WayneWhitePuppetObviously, Wayne’s wife Mimi Pond contributes a wonderful animated comic strip in the film detailing how they met and the end credits clearly are marked by Wayne’s handiwork, so when he is the subject of your film, how much do you want to involve him and others close to him in the actual making of it?

NB: I wanted to represent him well. I own a design company that does motion graphics, so I always knew there would be a lot of animation. And when you look at his work, even though it’s a still image, it’s alive. It’s animated. It needed to be brought to life and I always knew I wanted to do that and the Mimi Pond cartoon — she drew those cells and we animated them. The end credits, Wayne actually art directed that. He drew those characters. He drew a lot of the characters and he drew a lot of the clouds and a lot of the imagery. He kind of guided us through it because I wanted it to feel organic and tangible, something that you could touch and feel. The idea of the end credits is that it’s this thing he built on his table in his studio because everything looks real and has a texture and I wanted it to feel like his art coming to life, so he was…whether he was there telling us what to do or whether I was just looking at what he did and trying to be respectful of that, he was very influential.

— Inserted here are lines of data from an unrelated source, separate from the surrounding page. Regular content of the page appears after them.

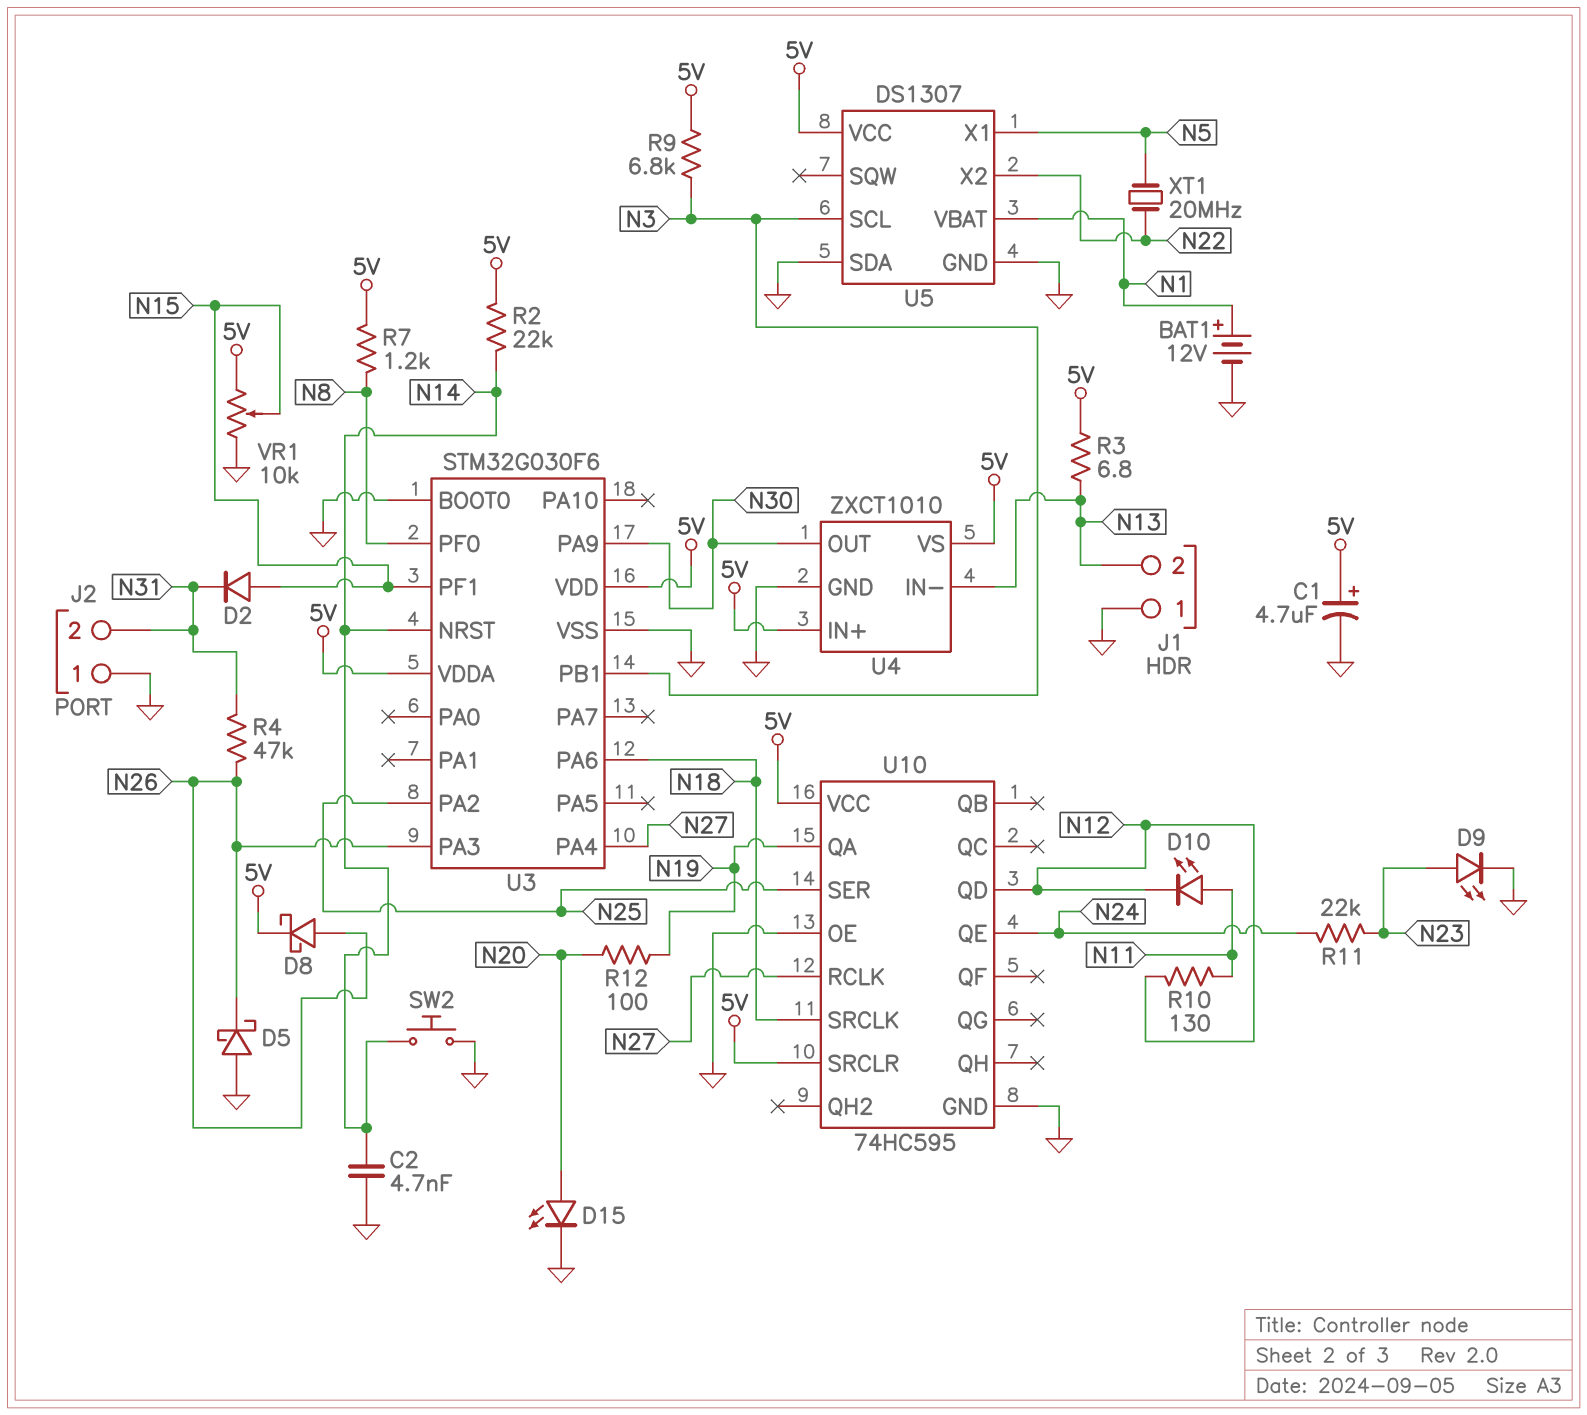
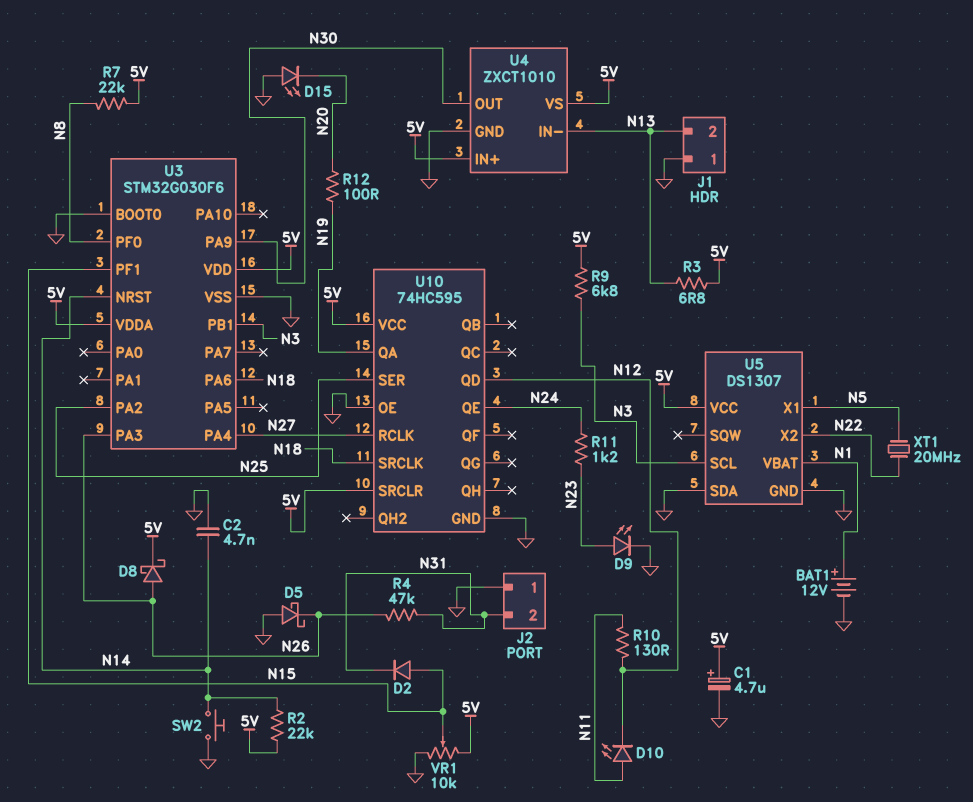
D15: LED (A N20, K GND) -> LED (A GND, K N20)
R7: 1.2k (5V, N8) -> 22k (5V, N8)
R11: 22k (N23, N24) -> 1.2k (N23, N24)

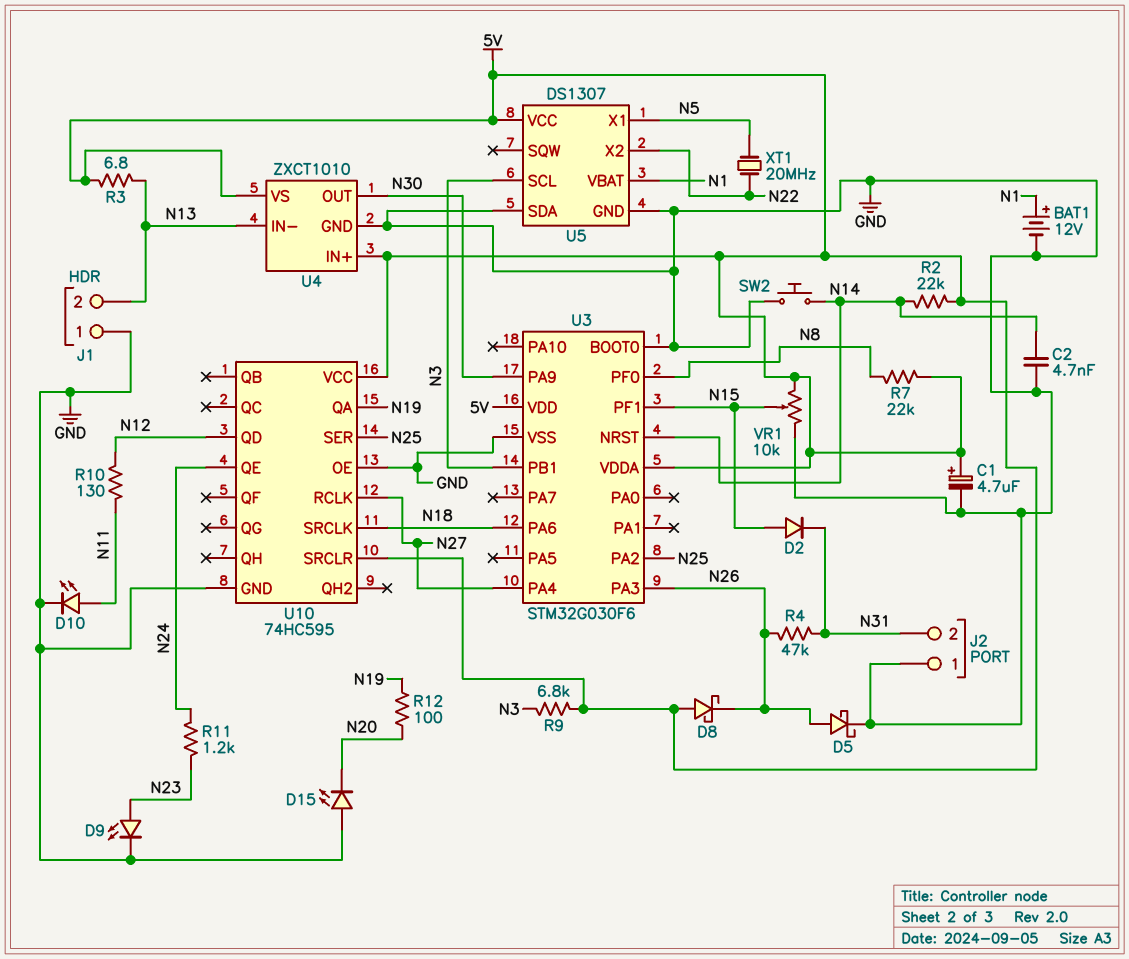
D5: schottky (A GND, K N26) -> schottky (A N26, K GND)
D8: schottky (A N26, K 5V) -> schottky (A 5V, K N26)
D10: LED (A N11, K N12) -> LED (A N11, K GND)

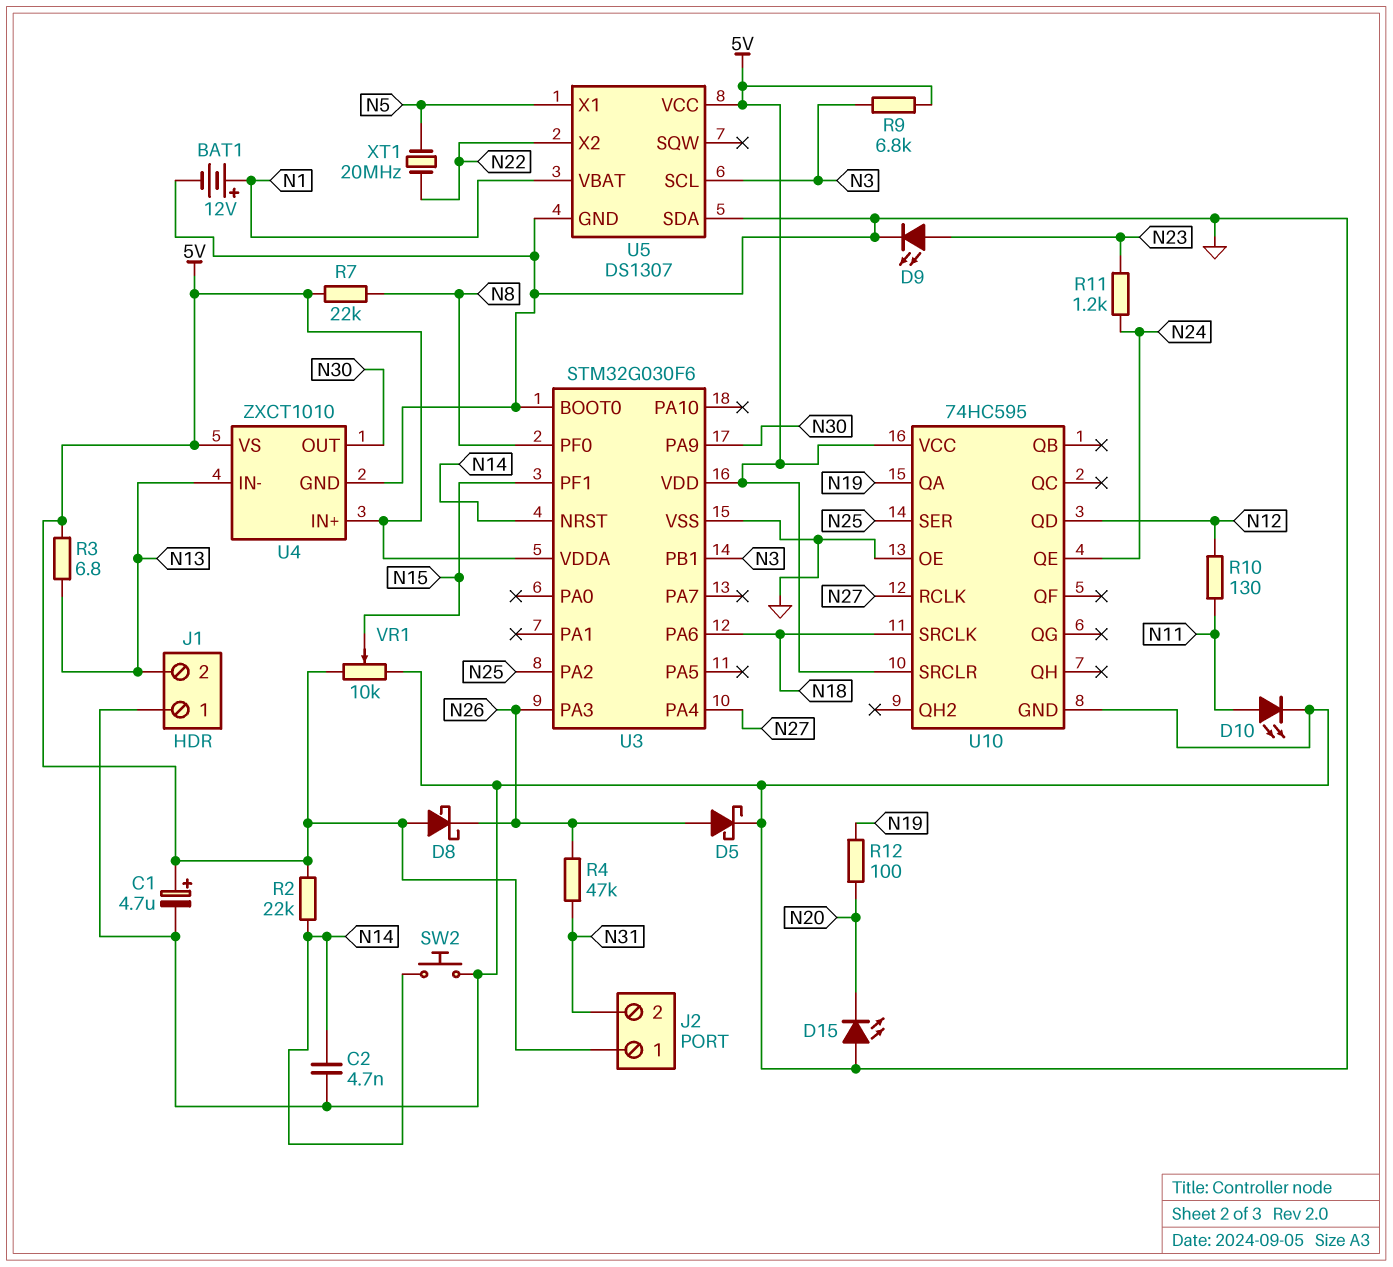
D2: diode (A N15, K N31) -> none
J2 pin 1: GND -> 5V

Wayne, one of my other favorite moments in the film is when your first grade teacher comes up to you at a book signing. Did filming this feel like an episode of “This is Your Life” at times?

WW: That’s a perfect description of that. It was a “This is Your Life” moment because that was a true surprise. It was captured live and it was real when she surprised me like that and that was one of the many highs of doing it was being reunited with my past like that. I would’ve never met her again probably if it wasn’t for the movie, so they facilitated all that. They went down to Tennessee and dug up my past for me and that was very interesting. Mostly very satisfying actually because it’s something I never would’ve pursued on my own.

"Beauty is Embarrassing" does not yet have U.S. distribution. It will play SXSW two more times on March 14th at 4:45 p.m. at the Canon Screening Room and March 15th at 1:30 p.m. at the Vimeo Theater.